Варяго-русская и варяго-английская дружина в Константинополе XI и XII веков. - Василий Васильевский
Шрифт:
Интервал:
Закладка:
При первой попытке войти в Константинополь (17-го мая 1203 г.) через Золотой Рог, крестоносцы встретили упорное сопротивление от греческих союзников — Пизанцев и от секироносных варваров, которые их сталкивали с набережных подъемов и многих ранили (Nicet. р. 721, 18): προς — Πισσαίων καὶ τῶν πελεκυϕόρων βαρβάρων — ἀπεκρούσθησαν. Секироносцы участвовали в возведении на престол Исаака после бегства в Девелт Алексея III-го (Nicet. p. 727, 18). С согласия «секироносцев» Мурцуфл начинает действовать против Алексея, сына Исаакова, и грозит ему восстанием «варваров вооруженных топорами» (р. 745). В роковой и страшный день 12-го апреля 1204 года, когда Мурцуфл бежал, и Франки готовились овладеть городом, Феодор Ласкарис хотел еще противиться; он собрал вокруг себя «тех, которые потрясают на плечах смертоносным железом» — τοὺς σείοντας ἐξ ώμων τὰ ἀρεϊκὰ σιδήρια — и говорил им, что они не менее, чем Греки, должны бояться гибели, если империя попадете во власть другого народа, так как им уже не придется более получать щедрой платы за свою службу, занимать почетное звание царских стражей, но вместо того им грозит унизительное положение латинских рабов (р. 756). Но секироносцы требовали уплаты обещанного жалованья и без этого не хотели сражаться: Франки вошли в город, не встретив сопротивления.

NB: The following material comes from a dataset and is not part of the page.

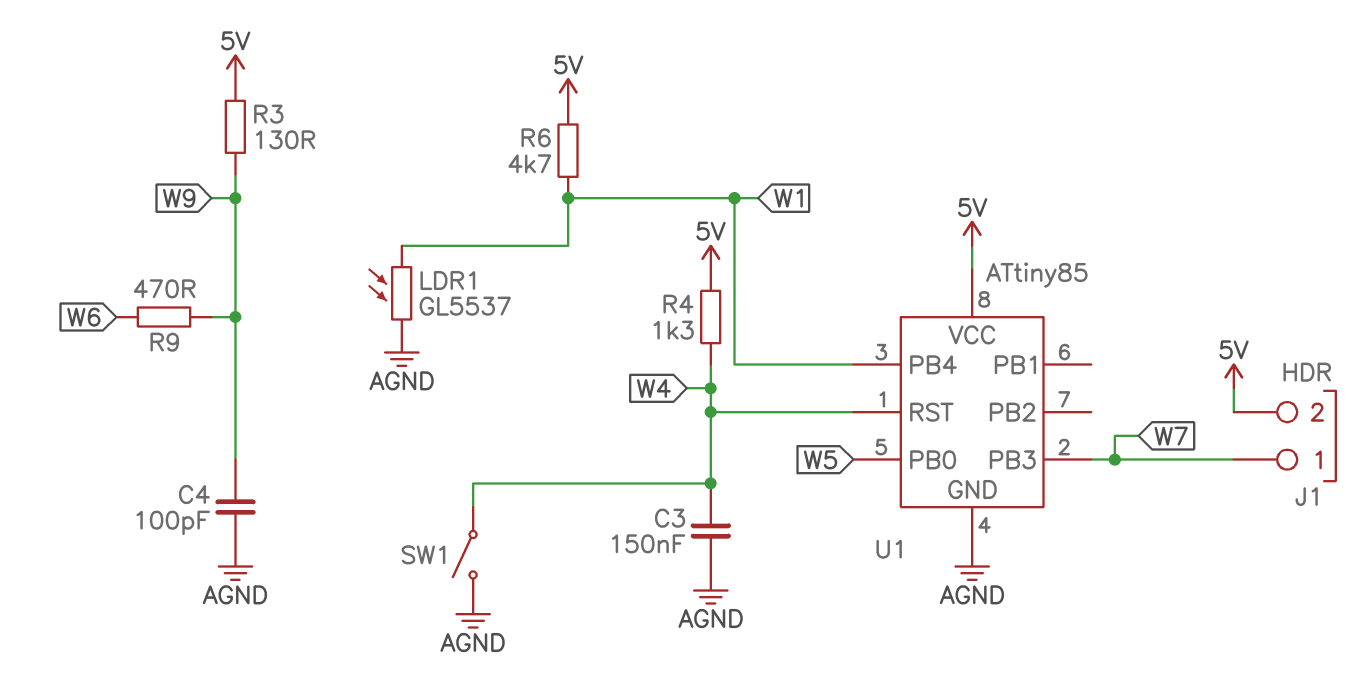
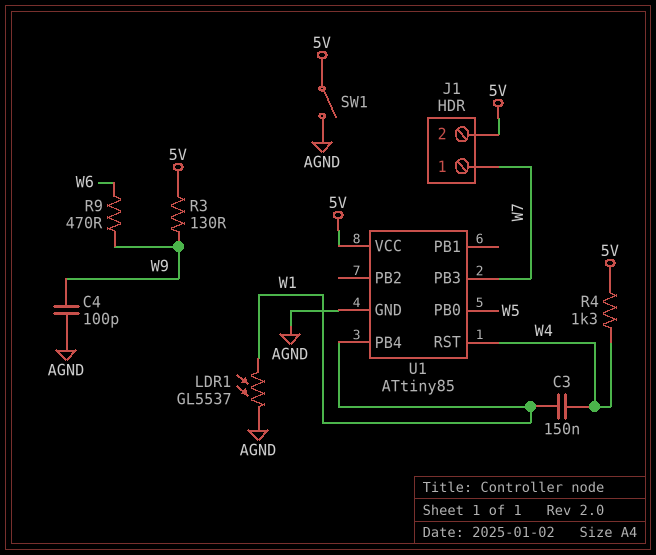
C3: 150nF (AGND, W4) -> 150nF (W1, W4)
R6: 4.7k (5V, W1) -> none
SW1: switch (AGND, W4) -> switch (5V, AGND)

В двух последних из сейчас приведенных мест в самом издании византийского историка, пережившего горькие [369] события 1203 и 1204 годов, находится прямое объяснение, кого следует разуметь под секироносцами. В одной из рукописей, сохранивших нам произведение Никиты, место секироносцев здесь, как и в других местах, занимают Варанги. Но если бы мы усомнились в правильности такой замены одного слова другим в рукописи, очевидно, позднейшей и отвергли бы выражения «греко-варварского списка», как поставленные произвольно, то у нас все-таки осталось бы другое свидетельство в пользу того, что секироносцы в начале XIII века именовались Варангами и были с ними тожественны. В русской Новгородской летописи находится рассказ о взятии Константинополя Латинами, очевидно, принадлежащий /146/ современнику и очевидцу; и в этом рассказе защитниками города наряду с Греками являются Варяги, очевидно, соответствующие секироносцам Никиты. Русский самовидец даже сообщаете нам, что предсказание Ласкариса секироносцам об их судьбе под латинскою властью частью сбылось над Варягами:
«И бьяхуть (Франки) с высокых скал на граде Грькы и Варягы камениемь и стрелами и сулицами, а с нижьних на град слезоша».
А по взятии города: «Черньче же, чернице и попы облуниша и неколико их избиша, Грькы же и Варягы изгнаша из града, иже бяхуть остали». [107]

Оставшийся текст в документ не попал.